The winter expansion has a name! EVE Online: Catalyst will launch on November 18th. Between now and then we’ll have some deep dives into various features that are coming in Catalyst. This will be in the form of dev blogs, dev interviews, and live streams. You don’t have to check them all out, to stay informed, though! As with our previous expansions, you can expect the full expansion patch notes published on November 14th so you can prepare for all that Catalyst brings.
Highlights of what’s coming
A new, unpredictable ore ignites a galaxy-wide resource rush
Hyperspace fractures reveal volatile asteroid fields rich in Prismaticite
Command new ships: the Pioneer mining destroyer and Odysseus exploration ship
Mining refined with faster cycles, critical hits, and improved UI
Explore the stars with the new 2D map
Start your journey with a new epic arc
Carriers updated, PLEX logs added, and much more to come
@CCP_Swift more snow coming in space?
I seem to remember someone suggested you add comets to the game, so the miners could mine ice, ore, and gas in one spot. Maybe in 2026?

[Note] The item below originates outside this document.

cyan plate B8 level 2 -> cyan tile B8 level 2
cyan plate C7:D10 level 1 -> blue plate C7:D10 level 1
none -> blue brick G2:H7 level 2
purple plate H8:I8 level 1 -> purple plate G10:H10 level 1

Whether you’re warping into New Eden for the first time, or just want to explore everything the new expansion has to offer, a new accessible and brief epic arc has got you covered.
Explore and experience the new mining content through an introductory narrative journey, intended to test a new way to introduce expansion content. At the end, you will have a new Pioneer mining destroyer to launch your mining career.

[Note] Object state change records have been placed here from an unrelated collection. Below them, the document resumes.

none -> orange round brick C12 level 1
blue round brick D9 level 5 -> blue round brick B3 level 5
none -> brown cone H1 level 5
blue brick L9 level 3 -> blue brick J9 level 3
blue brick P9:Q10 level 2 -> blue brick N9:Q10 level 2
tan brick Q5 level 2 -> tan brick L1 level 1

This new arc will introduce the Catalyst expansion to pilots of all experience levels, and help new capsuleers set goals and discover some of the wonders of New Eden.
Rather than just randomly give miners more ore on a critical hit, why don’t you make mining more engaging and strike against botting at the same time, by nerfing mining output overall, and tying the crits to playing a minigame? That way bots, AFK solo mining, and the large-scale multiboxing that makes the mining ”community” so thoroughly unappealing to everyone else becomes unprofitable, while solo and small-scale multiboxing, actively playing the game, becomes competitive.

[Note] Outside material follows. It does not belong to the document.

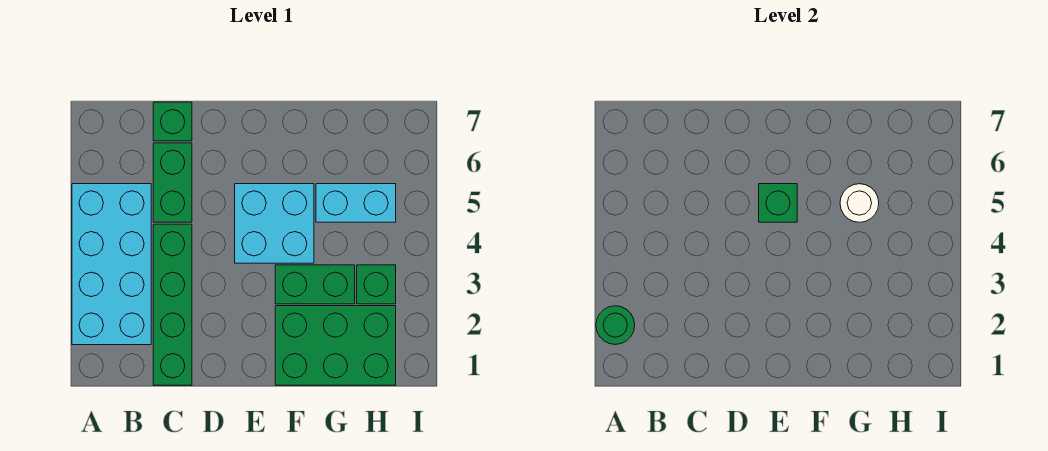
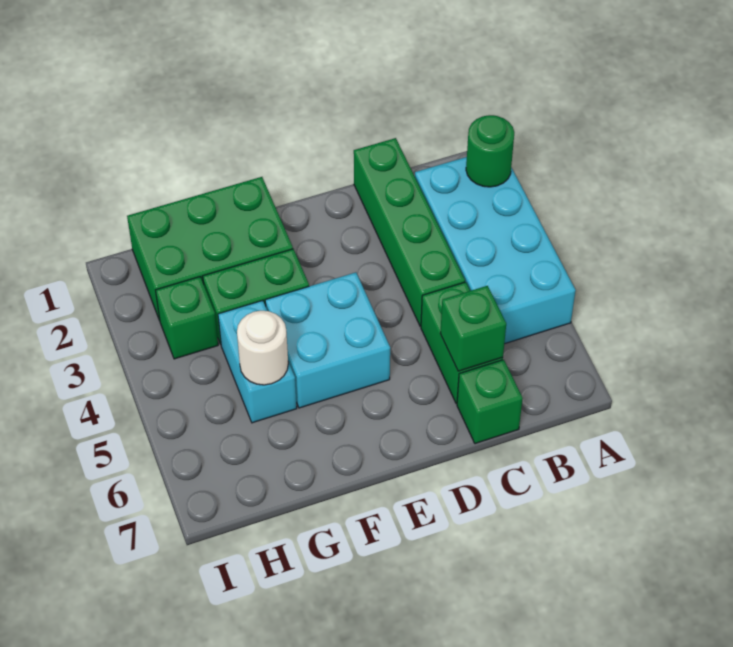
green brick E5 level 2 -> green brick C6 level 2
cyan brick G5:H5 level 1 -> cyan brick G4:G5 level 1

To crib an idea from the great Aiko Danuja, make them play ”Ore Tetris”. If they perform poorly (or don’t play), their output is nerfed to very little. Maybe some asteroid slag chunks break free and damage their ship a little. If they perform average, maybe finishing two levels per minute or something (something where one player small-scale multiboxing could reasonably keep up across three accounts), their output is buffed up to where mining output is currently. If they perform very well, multiple levels per minute and no losses, like a solo player focused on his one client, his output is buffed up to be noticeably higher than it is today.
It doesn’t have to my idea specifically, but if this is to be a mining overhaul expansion, I implore you to do something about AFK mining and botting. This is genuinely one of the worst parts of EVE Online. Nobody likes mining, and nobody likes miners. Fix that.
The beautiful thing about local is that if you keep it in a separate window, you can just put it next to your window for the minigame and notice new players entering system instantly, and glance over it regularly without distracting from the minigame.
Mining critical hits is an awful idea. Lets say I run 5 covetors and know that I have to do a compression cycle every 3 minutes. I keep them all in sync so that they all complete cycles at the same time and I do my compression. I’m not botting or input broadcasting or anything, I’m at my computer interacting with the game, watching local, with a movie on my second monitor.
The absolute last thing I need is half the covetors getting out of sync due to increased randomness. That absolutely wrecks me because I’m doing things manually. But it helps botters, they can just compress whenever the cargo is close to full. If a mining laser turns off on a bot fleet then the bot just turns it back on.
There’s this thing that happens in game design that bugs the hell out of me where devs think that adding complexity is the way to deal with automation. And then instead of actually adding the kind of complexity that requires human input they add triggers that need to be monitored constantly and responded to. Random critical mining is a direct buff to automation and I don’t understand why the dev team would do it.
Thats why a good mechanic offers both versions: ignore the “minigames” and just don’t get crits (or not many), get good and be able to do the “minigames” while paying attention to the local and get bonus profits. Obviously only works with 1-2 accounts … which would be intentional. A real fleet (not a multiboxed one) could even share responsibilities, have the boosting command ship watch over the local, while the others could greatly increase the profits from optimizing the crit-mechanics.
Lots of good ideas to help mitigate botting and multiboxing in here. It’s a shame CCP has no intention to actually put a stop to something that earns them a lot of money.